Second flush Darjeeling teas are more complex and unlike any other tea.
Second flush teas are amazing, well-rounded, mature, and fruity flavored tea. It is slightly less astringent tea, and some think even better than the first flush. These are my personal favorites.
Third Autumnal Flush
Autumnal teas are produced from October through November following the late summer monsoons. They are similar in character to second flush teas.

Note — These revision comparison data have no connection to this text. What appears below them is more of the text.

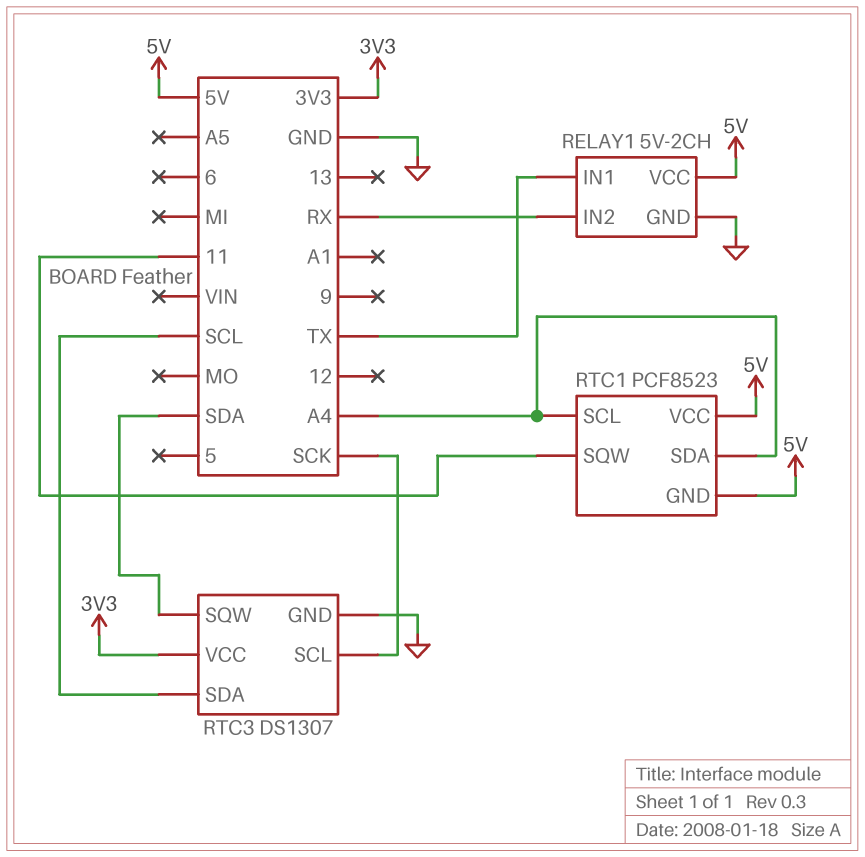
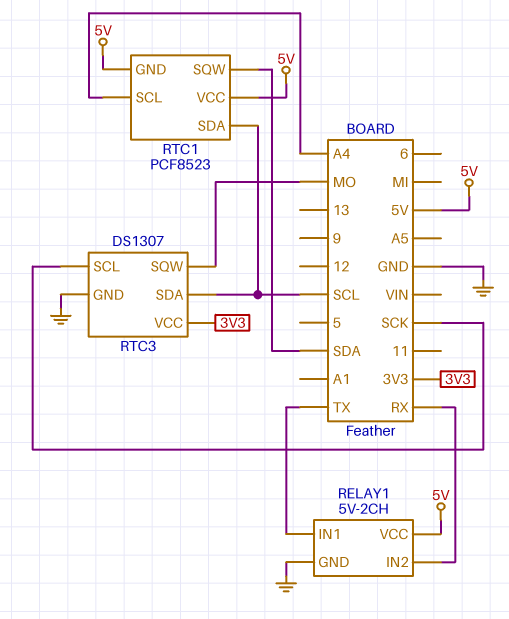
RTC1 pin SDA: A4 -> SCL
RTC1 pin SQW: 11 -> SDA
RTC3 pin SQW: SDA -> MO

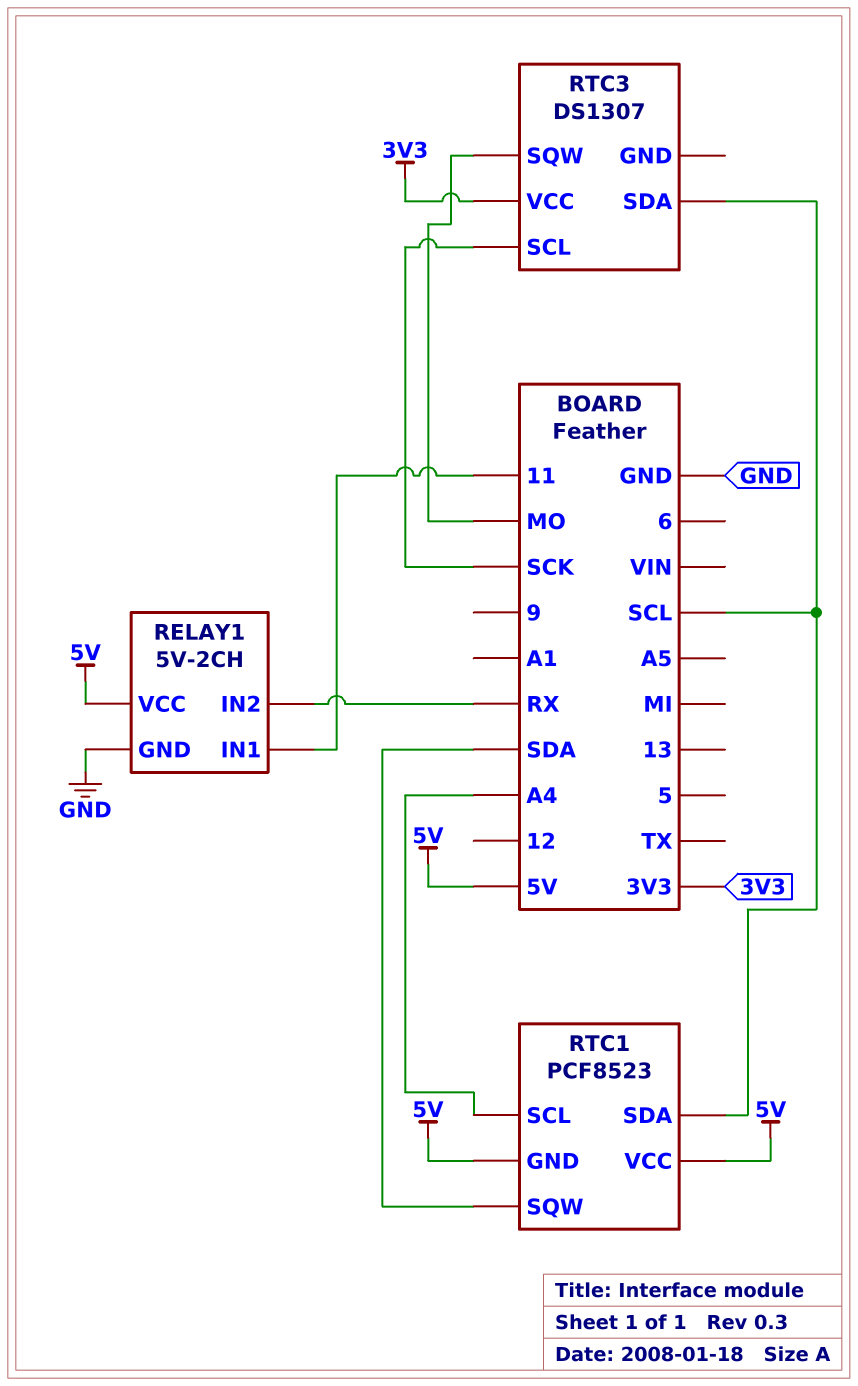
RELAY1 pin IN1: TX -> 11
RTC3 pin GND: GND -> none

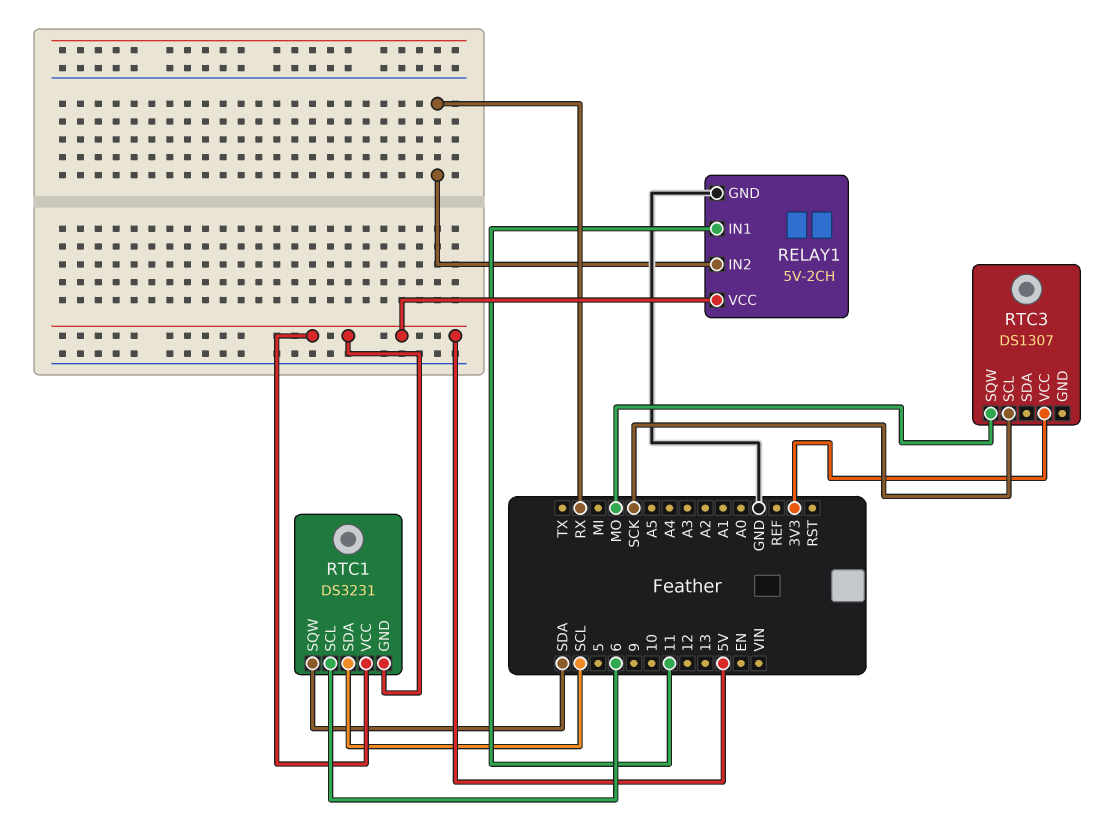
RTC1: PCF8523 -> DS3231
RTC1 pin SCL: A4 -> 6
RTC3 pin SDA: SCL -> none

The tea plants resume their growth after the monsoon season ends. The leaves are darker and produce a full-bodied, fruity flavored tea. It is a bit stronger than the second flush and brews a more coppery-colored tea.
Darjeeling Tea Estates
Darjeeling tea is traditionally produced as a black tea, but many tea estates are beginning to produce white, green, and oolong teas.
Of the nearly ninety estates, some of the most popular are Castleton, Glenburn, Puttabong, Rohini, Singbulli, Sungma, and Margaret's Hope. If you haven't heard of these, that's alright. Know that all teas from the Darjeeling region are among some of the best in the world.

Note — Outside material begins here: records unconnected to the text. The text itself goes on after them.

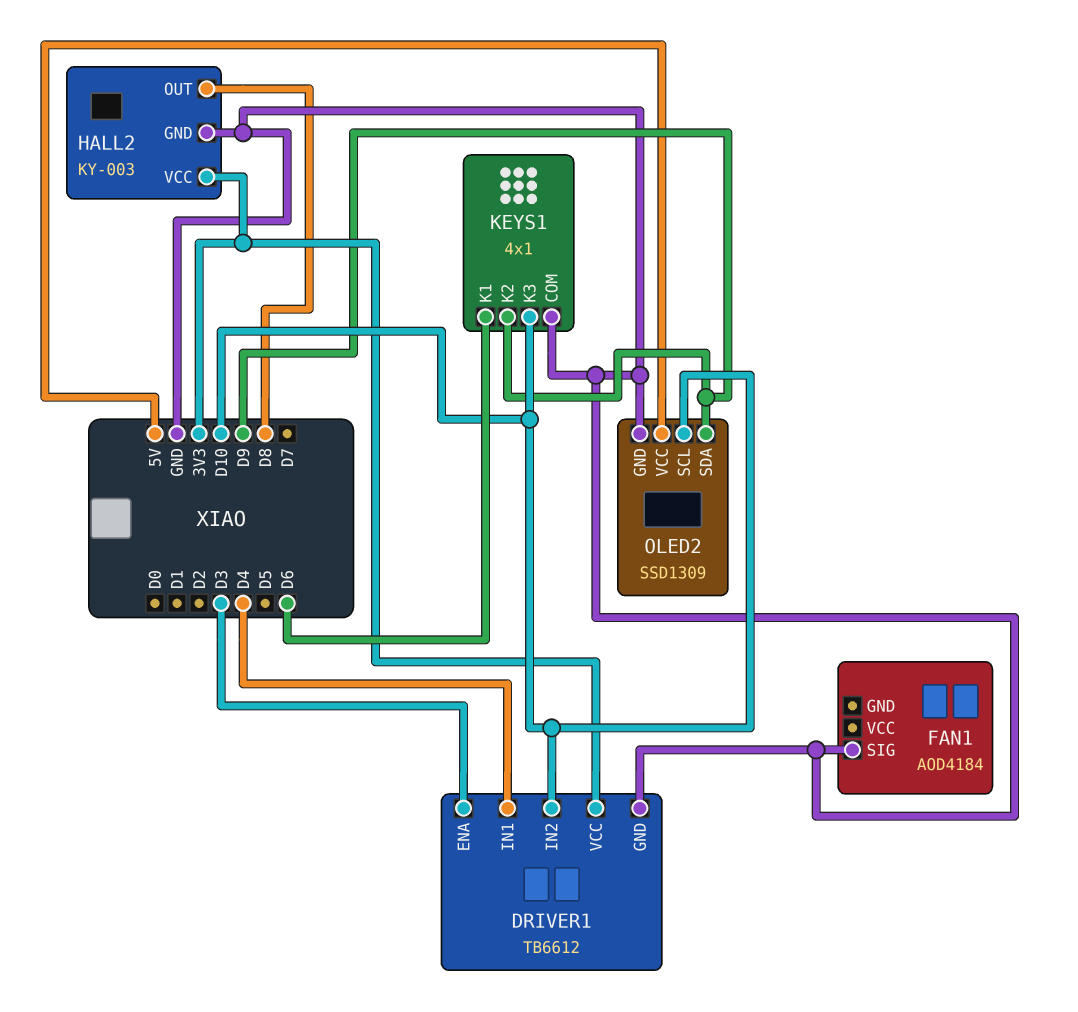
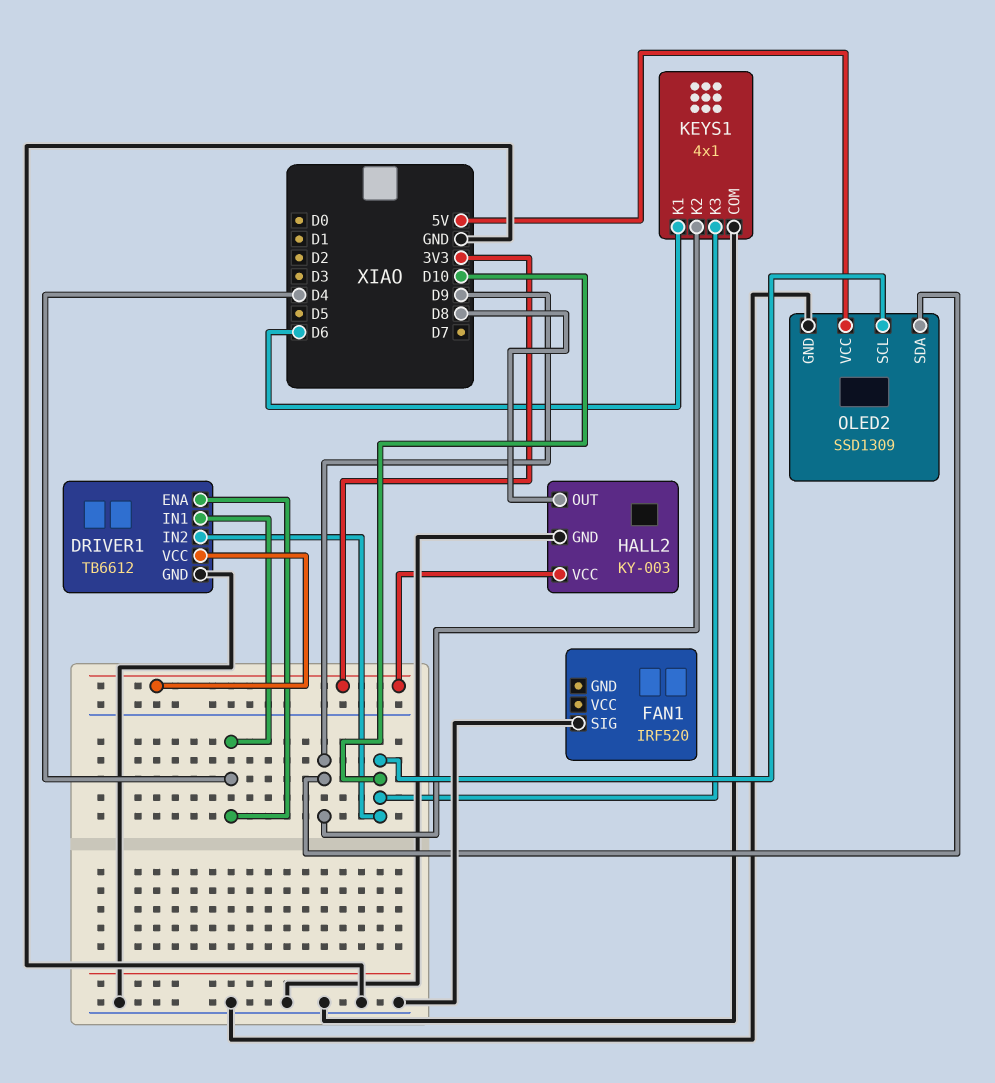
DRIVER1 pin ENA: D3 -> D4
FAN1: AOD4184 -> IRF520

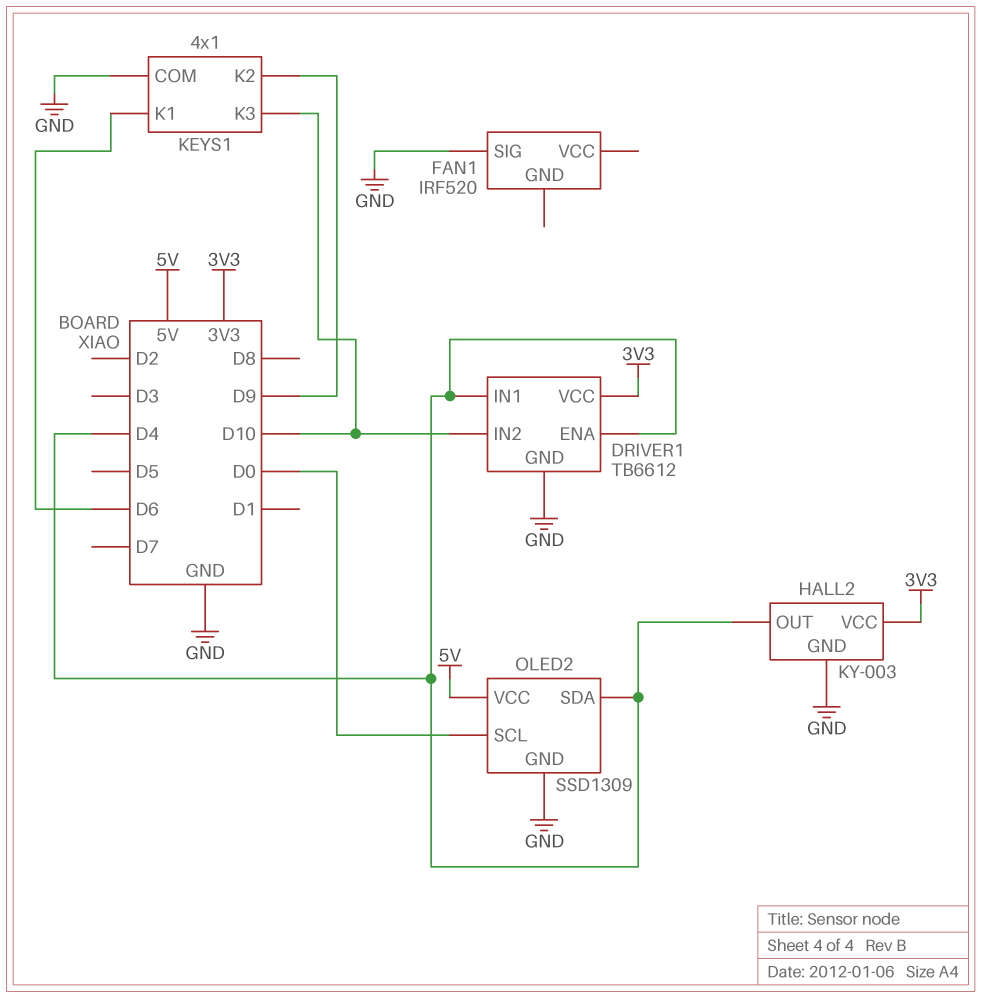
HALL2 pin OUT: D8 -> D4
OLED2 pin SCL: D10 -> D0
OLED2 pin SDA: D9 -> D4

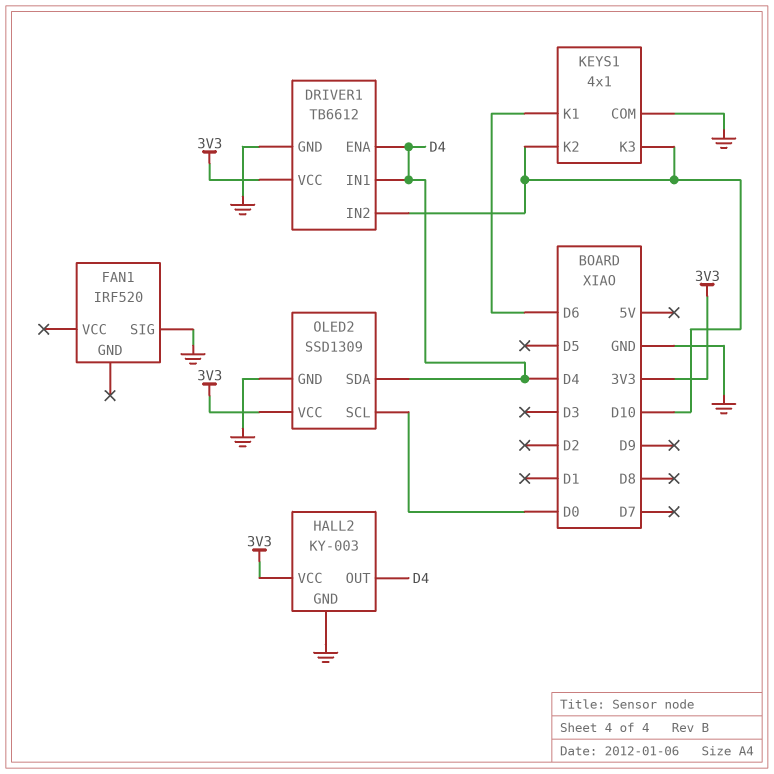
KEYS1 pin K2: D9 -> D10
OLED2 pin VCC: 5V -> 3V3

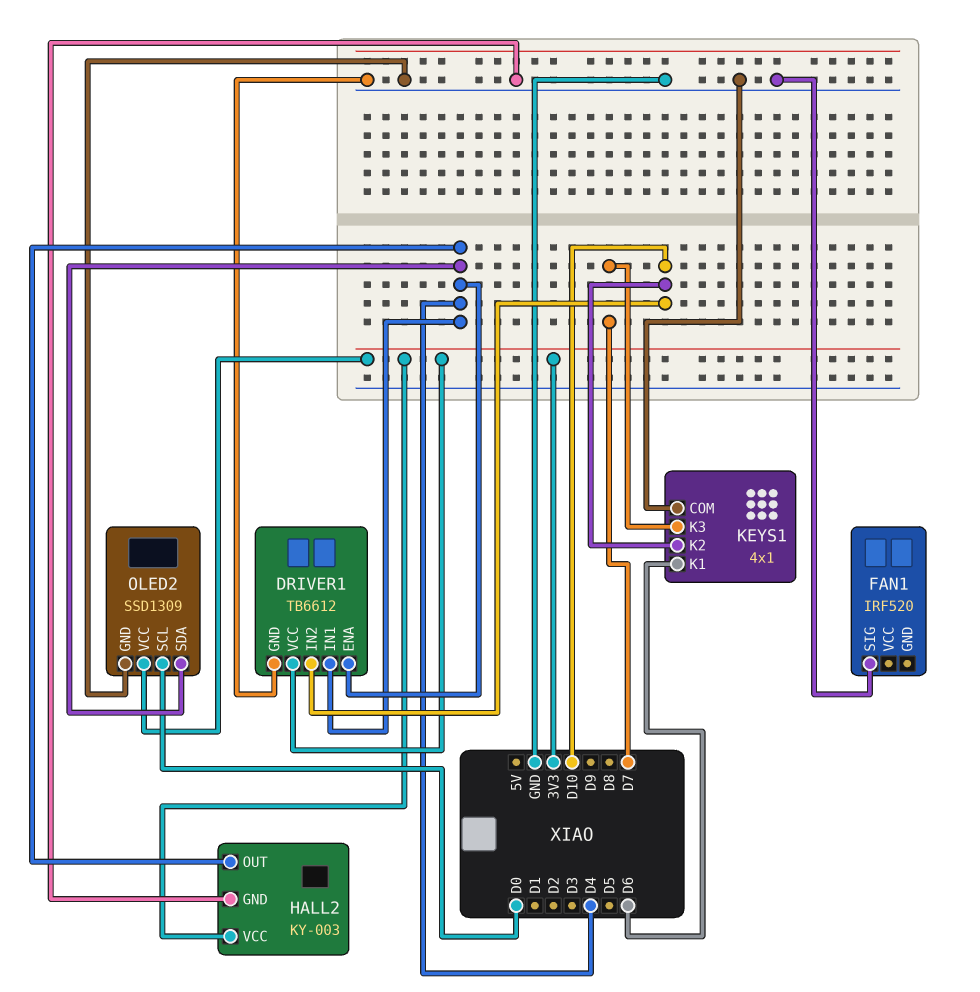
KEYS1 pin K3: D10 -> D7

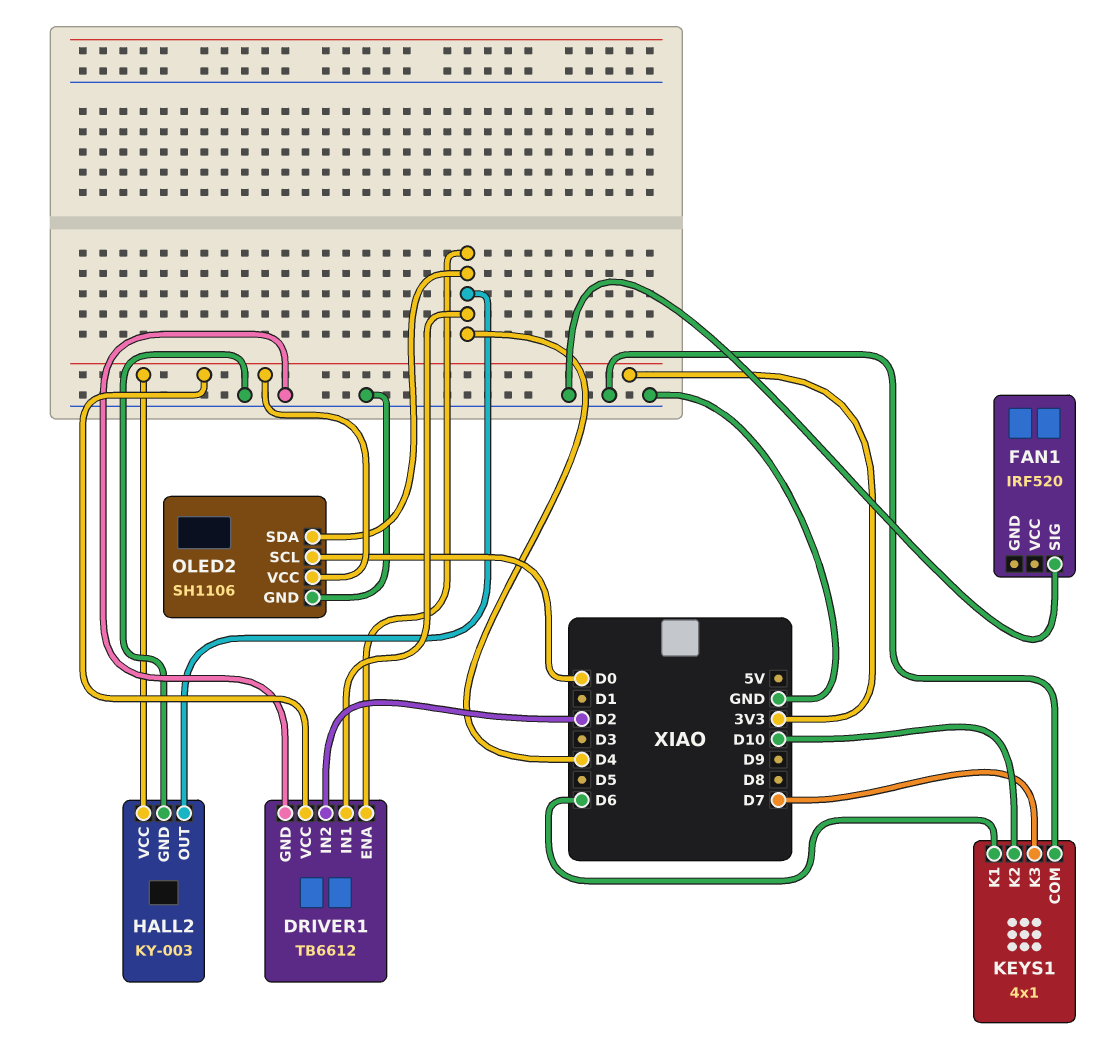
DRIVER1 pin IN2: D10 -> D2
OLED2: SSD1309 -> SH1106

In addition to its outstanding tea, the beautiful Glenburn Estate is famous for its visitor’s hotel and tourist attraction. I've never been but certainly wouldn't mind going. At 3,200 feet, the views look absolutely breathtaking. I can see why the Tibetan Buddhist Monks called it their transcendent place.
Where to Buy The Best Darjeeling Tea
If you're going to try Darjeeling First Flush spring teas, now is the time to buy.
Tea Box: Now offering first flush Darjeeling tea. They source teas from the Goomtee, Jungpana, Samabeong, Margaret's Hope, and Castleton Tea Estates.
Vahdam Tea: Now offering first flush Darjeeling tea from Gopaldhara, Castleton, Glenburn, Giddapahar, Okayti, Goomtee, and Arya Tea Estates.
Adagio Tea: Now offering a spring Darjeeling tea from the Glenburn Estate.
Golden Tips Tea: Specializes in Indian teas from Darjeeling and all the major tea-growing regions since 1933. Now offering spring Darjeeling tea from several tea estates.
Darjeeling teas have a distinctly delicate and sweet-smelling fragrance and flavor, but they are not overwhelming. There is a good reason they are well known as the world's best teas.
Don't miss the opportunity to enjoy this classic tea.